Update! Feedback I’ve received from one reader suggests that the Photoshop CS5 update has addressed various issues discussed here (since I have NOT had issues, I cannot confirm these claims):
"The Photoshop update (released yesterday) seems to have fixed everything. I haven't had a single crash. Period. What's more—everything seems way faster to me—including (/perhaps especially) the Open GL features."
... original post below.
Causing consternation among Photoshop CS5 users, CS5 apparently crashes with the ATI Radeon 4870 video card on the Mac Pro. The problem apparently affects Adobe After Effects as well.
Here is the Adobe discussion thread about the issue. Way too many details are unclear to say what exactly causes it. Apparently users can revert to 10.6.3 as one workaround, but that does not mean that is is an OS X bug. It could be a bug with Adobe software, it could be a bug in the OpenGL driver, or it could be a combination bug.
Your best workaround for problems
In my experience to date, the benefits from OpenGL rank right up there with paying taxes. Consider also the adjective definition of “rank”. Turn off OpenGL.
Turn OpenGL off and be content, unless you actually test with it and without it, and find that it helps with tasks that you (a) perform regularly, and (b) it actually speeds things up by a worthwhile amount.
OpenGL is supposed to speed up video operation. But I always leave it TURNED OFF. Why? Because it slows down screen drawing on every video card I’ve tried. For example, toggle layers on/off or switch between channels in Photoshop; this results in an annoying checkerboard “flash” with OpenGL enabled, as well as herky-jerky screen refresh in other cases (though not all).
Video cards and OpenGL are voodoo
To speed anything up, fast and reliable driver software is needed, and that has eluded Macs right up through 10.6.4.
Why my ATI Radeon 4870 is installed in a cardboard box
In my pimped Mac Pro Nehalem 2.93GHz 8-core with 48GB memory, dual SSDs and 8TB RAID, I use dual NVIDIA GeForce GT120 video cards, one per display.

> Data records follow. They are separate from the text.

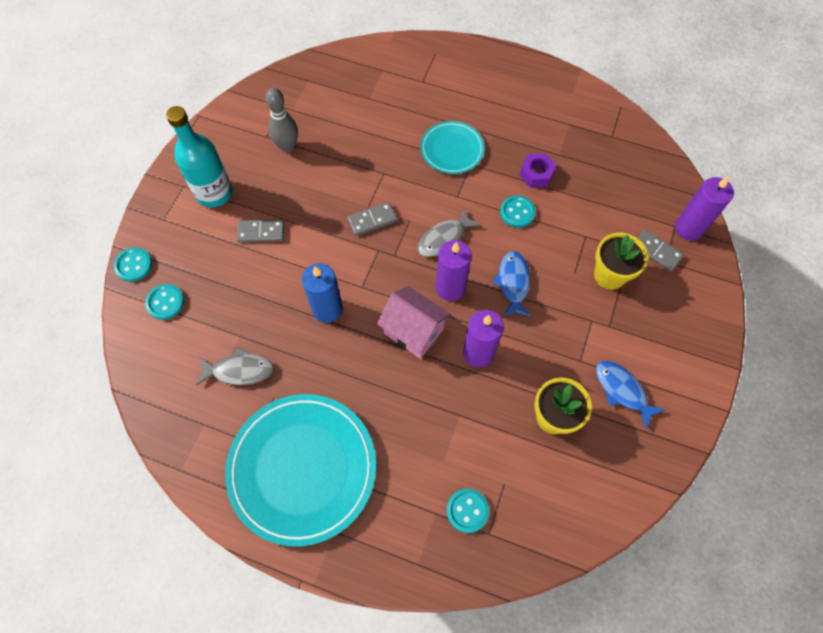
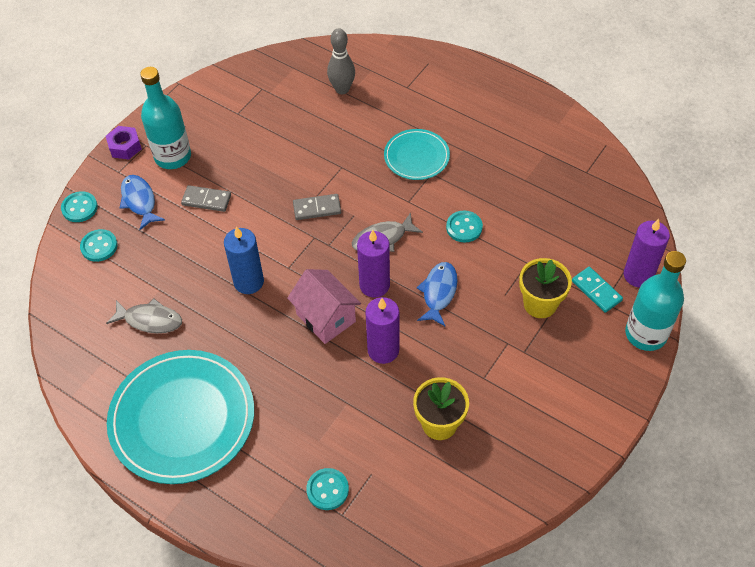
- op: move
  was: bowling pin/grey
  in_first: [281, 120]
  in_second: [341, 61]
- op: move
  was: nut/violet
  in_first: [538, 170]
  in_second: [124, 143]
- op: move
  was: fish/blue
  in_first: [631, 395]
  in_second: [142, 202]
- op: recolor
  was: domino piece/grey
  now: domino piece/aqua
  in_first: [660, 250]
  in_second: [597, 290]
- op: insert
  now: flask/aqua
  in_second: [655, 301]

The “faster” ATI Radeon 4870 sits in a cardboard box. Why? Because it’s a massive power pig, it has an annoying fan, and I have yet to find anything photo related that I do that’s faster with it than the standard GT120 video card.
I tried to find a RAW-file processing program, or any Photoshop operation that I actually perform that benefits— nothing so far. Performance can change with a video driver update, so I’ll stay open to future benefits, but unless the video card GPU speeds up something I do frequently, then whoop-de-doo.
All my photography tests show that the “faster” ATI Radeon 4870 does absolutely nothing compared to the base GT120 card. Except suck huge amounts of power and make noise. That’s not to say that there aren’t some possible benefits: high end video processing, certain specialized filters or effects, real-time skew, etc. If you do such things a lot, you’ll want to test and confirm that you have a benefit by swapping cards and doing an A/B test. For that matter, test with and without OpenGL enabled.
Gaming benefits? Perhaps. But I don’t have time to waste playing games.
Better is worse
I’ve had video card issues over the years— always with the “faster” cards, the ones that most people don’t buy. That’s a bad recipe, because in the event of issues, the minority choice just won’t get nearly as much attention as the commonplace choice.
When a new Mac Pro comes out, the base video card is often faster than the previous fastest card. So why do you need to pay even more for a theoretically faster upgrade? It’s marketing hype designed to part you from your money, which is better spent on memory or a solid state drive.